Merkel Cell Polyomavirus (MCPyV) is an oncogenic human polyomavirus that latently infects most adults. Although the causative link between MCPyV and Merkel Cell Carcinoma (MCC) is well established, the molecular mechanisms that govern viral latency and prevent oncogenic progression remain poorly understood. We previously reported that the MCPyV early region protein ALTO is a key modulator of the STING-TBK1 signaling axis, enabling the virus to co-opt host innate immune pathways to suppress excessive viral replication and promote latency over transformation. In this study, we expand on this model by identifying a short, essential domain within ALTO that is required for TBK1 activation.
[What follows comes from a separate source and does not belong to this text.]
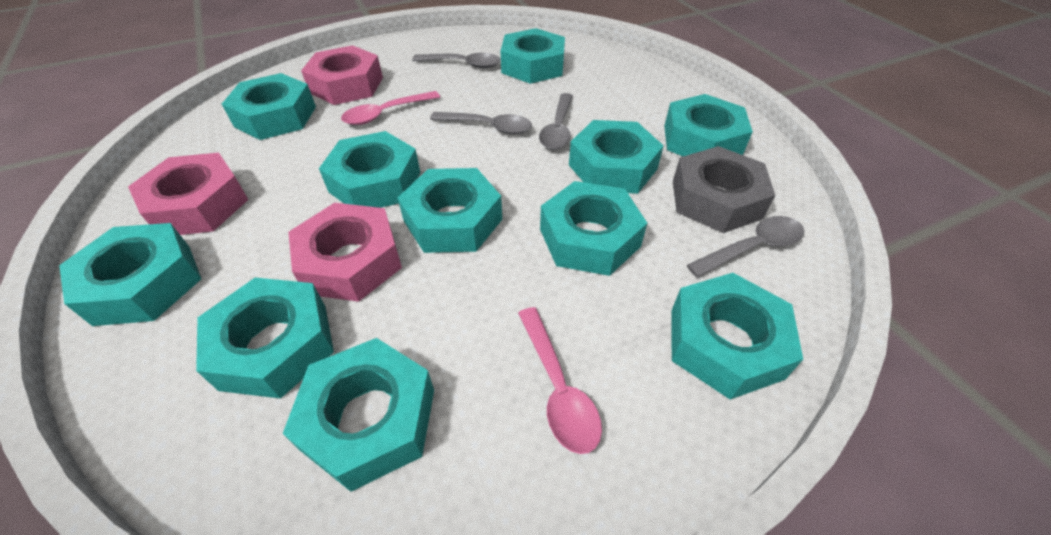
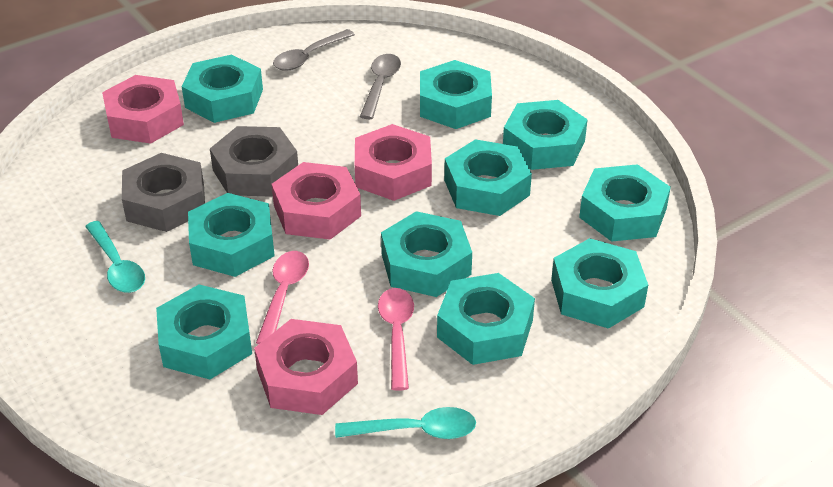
grey nut: 1 -> 2
grey spoon: 4 -> 2
pink nut: 3 -> 4
turquoise nut: 11 -> 10
turquoise spoon: 0 -> 2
This domain, which we term LIT (Lost in Tau), is necessary for ALTO-TBK1 interaction but dispensable for ALTO trafficking and its interactions with STING or Src. When expressed alone, the LIT domain functions as a dominant negative inhibitor of wild-type ALTO, competitively blocking TBK1 activation through a novel TBK1 interaction domain. Deletion of the LIT domain from ALTO not only abolishes TBK1 interaction and downstream phosphorylation but also eliminates TBK1-mediated suppression of MCPyV replication during early infection of human dermal fibroblasts (HDFs). These findings provide mechanistic insight into how ALTO promotes viral persistence and immune evasion. More broadly, they highlight the functional importance of intrinsically disordered regions in modulating host-virus interactions and suggest that MCPyV latency is actively maintained through a finely tuned balance of pro- and anti-viral signaling. Targeting domains such as LIT may offer new strategies for regulating TBK1 activity or disrupting viral persistence.

IMPORTANCE

Merkel cell polyomavirus causes lifelong, latent infections in the skin of most people. When this latency is perturbed, the virus can give rise to Merkel Cell Carcinoma, an aggressive and difficult-to-treat skin cancer. Efforts to prevent this cancer depend on understanding what controls viral latency and persistence. We previously reported that MCPyV stimulates the host's STING-TBK1 signaling axis to limit its own replication. In this work, we identify and characterize a short amino acid motif within the ALTO protein's intrinsically disordered region that is required for this immune-stimulating activity. This region appears to be critical for helping the virus maintain latency by fine-tuning the host's response. Our findings provide new insight into MCPyV's latency mechanism and may help guide future approaches to prevent or treat Merkel cell carcinoma by targeting viral or cellular factors involved in long-term infection.